Climate change is not driven by what we see, but by what remains largely invisible: the continuous accumulation of atmospheric CO₂.
Each year, human activities release nearly 40 billion tonnes of CO₂. Around half of these emissions remain in the atmosphere, directly altering the Earth’s energy balance. While oceans absorb part of this excess, they only delay its effects. Global warming is already underway.
Reducing emissions is essential and must remain a priority. However, stabilising the climate cannot be achieved by mitigation alone. To restore balance, the CO₂ already accumulated in the atmosphere must also be actively removed.
At the gigatonne scale, the scientific consensus is clear: the only solutions capable of operating sustainably at this level are based on photosynthesis. Microalgae, which account for approximately 50% of global photosynthesis and can capture up to 15 billion tonnes of CO₂ each year, have shaped the atmosphere we depend on today.

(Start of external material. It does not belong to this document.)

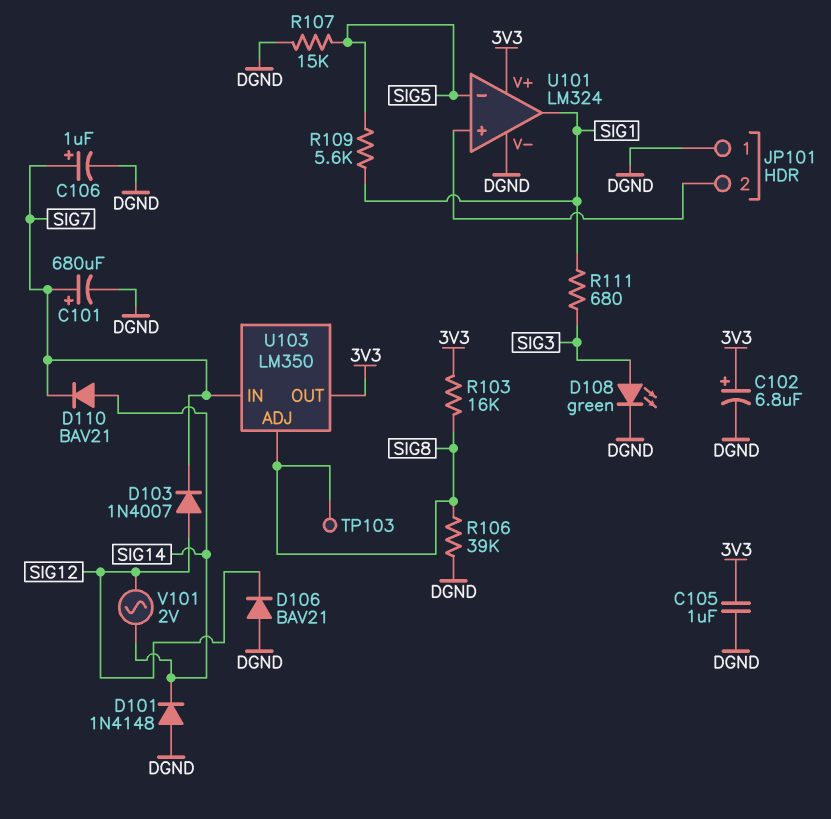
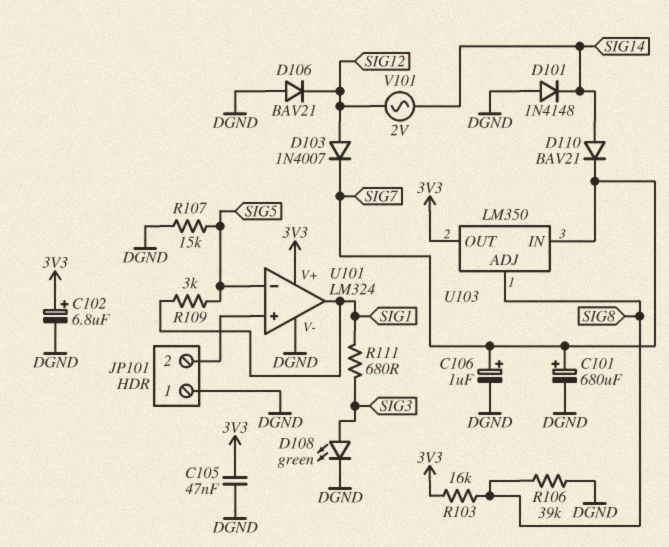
C105: 1uF (3V3, DGND) -> 47nF (3V3, DGND)
R109: 5.6k (SIG1, SIG5) -> 3k (SIG1, SIG5)
TP103: test point (SIG8) -> none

ALIUM infrastructures are designed around this principle. By industrialising microalgal photosynthesis, making it continuous, measurable, and deployable at large scale, ALIUM enables direct CO₂ capture and transforms a natural biological process into active climate infrastructure.
Climate change is not a matter of opinion.
The challenge is already in front of us.
The question is no longer whether action is necessary, but whether we will act in time — before the cost is passed on to future generations.